MPC minutes: Recession or stagflation? RBI's key scenarios for Indian economy

MPC minutes: Recession or stagflation? RBI's key scenarios for Indian economy

The six-member monetary policy committee (MPC) of the Reserve Bank of India (RBI) deliberated over the likely economic scenarios in the first week of August to set the policy rates

Reserve Bank of India (RBI)
Anand Adhikari
  • Aug 20, 2020,
  • Updated Aug 20, 2020, 7:27 PM IST

What does the future hold for the Indian economy, which is most likely to contract in 2020-21? The six-member monetary policy committee (MPC) of the Reserve Bank of India (RBI) deliberated over the likely economic scenarios in the first week of August to set the policy rates. There is, however, a lot of uncertainty over the economic recovery because of rising COVID-19 infection, business disruption and the result of existing stimulus measures.

"The outlook is grim; even when it improves, the expectation is one of slow, hesitant recovery, with the situation likely to worsen before it gets better," said Michael Debabrata Patra, Deputy Governor in charge of monetary policy at the RBI. Given the high inflation numbers and the apprehensions about the negative GDP growth both in real and nominal terms, Ravindra H. Dholakia, former Professor, Indian Institute of Management, Ahmedabad was blunter.  "This would imply that the economy is not caught up in recession with deflation but in a deep stagflation, which occurs when the adverse supply shock is more severe than the demand shock," he said. The supply side disruptions have the potential to fuel inflation. In addition, a large liquidity stimulus will have its own consequences in increasing the money supply in the economy. To top it, the global liquidity is also expected to flow into emerging markets like India.

Dholakia had advised that under such circumstances, expansionary aggregate demand policies - both monetary and fiscal - would result first in fueling inflation rather than in increasing output and employment expansion and growth recovery, which is expected under recession with deflation.

There were also suggestions for revival. "A durable revival of the economy depends on sustained policy support to resuscitate activity in various sectors, restore employment and livelihood to the displaced and dispossessed, continue to assure health support and pursuit of the vaccine, ease financial stresses facing households, businesses and financial intermediaries, instil confidence and anchor financial stability before it slips away," advised RBI's Patra. This long list includes a close coordination between the Centre and states to contain the health crisis. The daily COVID-19 cases have already touched 70,000 with the total cases reaching 28 lakh-plus. Things like restoring employment and livelihood especially for migrants and factory workers require huge stimulus support to the industry, especially to the construction, real estate , infrastructure and manufacturing sectors.

Chetan Ghate, Professor, Indian Statistical Institute suggested that the major brunt of future fiscal stimuli should be tilted towards social insurance payments and on the taxation side, where the multipliers are larger. "It is important to recognise that fiscal multipliers depend on country characteristics. They are smaller in countries with flexible exchange rate regimes, open to trade, and with high levels of public debt. India has all three," he said.

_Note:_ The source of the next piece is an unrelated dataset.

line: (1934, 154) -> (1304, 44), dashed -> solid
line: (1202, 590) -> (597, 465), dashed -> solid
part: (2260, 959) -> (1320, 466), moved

Ghate explained that fiscal multipliers may be larger at the zero-lower bound, but India is not there yet. Prices are also more flexible in developing countries like India because of the presence of a large informal sector. This weakens the transmission of fiscal policy from financial markets to the real economy. "Fiscal stimulus design will have to keep these factors in mind, and will have a strong bearing on the type of cyclical recovery that the economy experiences. Economic policy is a potent tool for equilibrium selection at the current juncture," said Ghate.